Speaking on Rada TV, Volynets explained that Ukraine is buying cheap energy from Russia and Belarus, despite the country having its own capacity for producing electricity. The politician also claims that Moscow sells power to Kiev for half the price it sells it to its own citizens in Moscow's suburbs.

"This is a hybrid energy war in order to finally stop and destroy Ukrainian mines… and to stop thermal power plants," Volynets said, explaining that uranium ore mines are on the verge of shutting down.

In February, Ukraine was forced to begin temporarily importing electricity from Russia, with the country suffering from a shortage due to heightened consumption amid a cold winter. That same month, Kiev also bought emergency energy from its northern neighbor Belarus.

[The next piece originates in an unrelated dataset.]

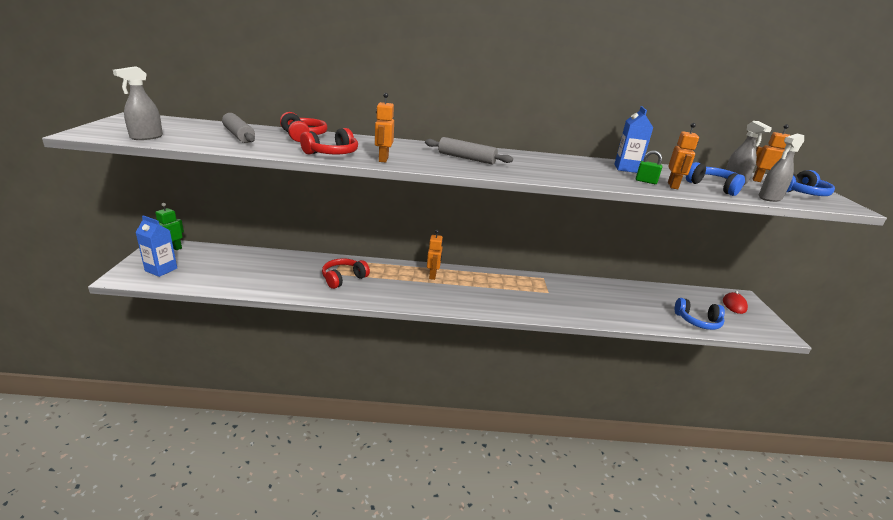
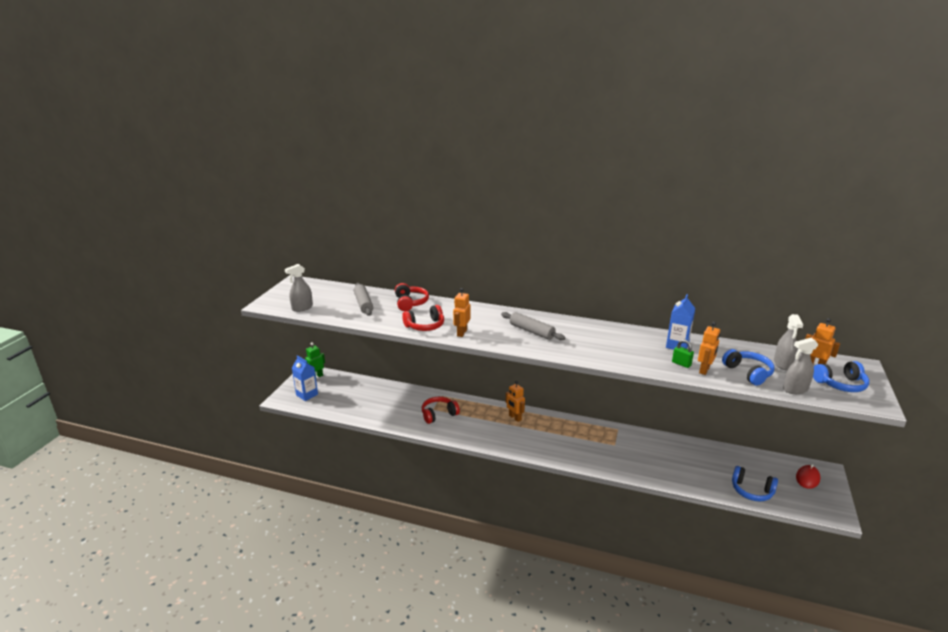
camera: 20 degrees right, 0 degrees up
(433, 275) = (515, 418): orange robot -> orange robot turned 120 degrees clockwise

According to Volynets, energy bought from Minsk is actually Russian. Last year, a newly-built nuclear power plant in Belarus was connected to the country's national grid. The facility was put together by Rosatom, a Russian state-owned energy corporation, and was financed by Moscow.

In March, Ukrainian Energy Minister Yuriy Vitrenko told his counterpart in Lithuania that its energy system would separate from Russia and Belarus in 2022. Vilnius is particularly concerned about the new Belarusian plant, located right on its border. Politicians in the small Baltic state have accused Minsk of building a dangerous facility, risking potential catastrophe. The country has proposed "a complete blockade" of the plant.

The Lithuanian president has called on the Ukrainian parliament and our executive authorities to stop buying electricity from Belarus," Volynets explained.

In December 2019, Ukraine's President Volodymyr Zelensky approved amendments that banned the import of energy from Russia on a contractual basis, limiting it "to avoid an emergency situation in the united energy system."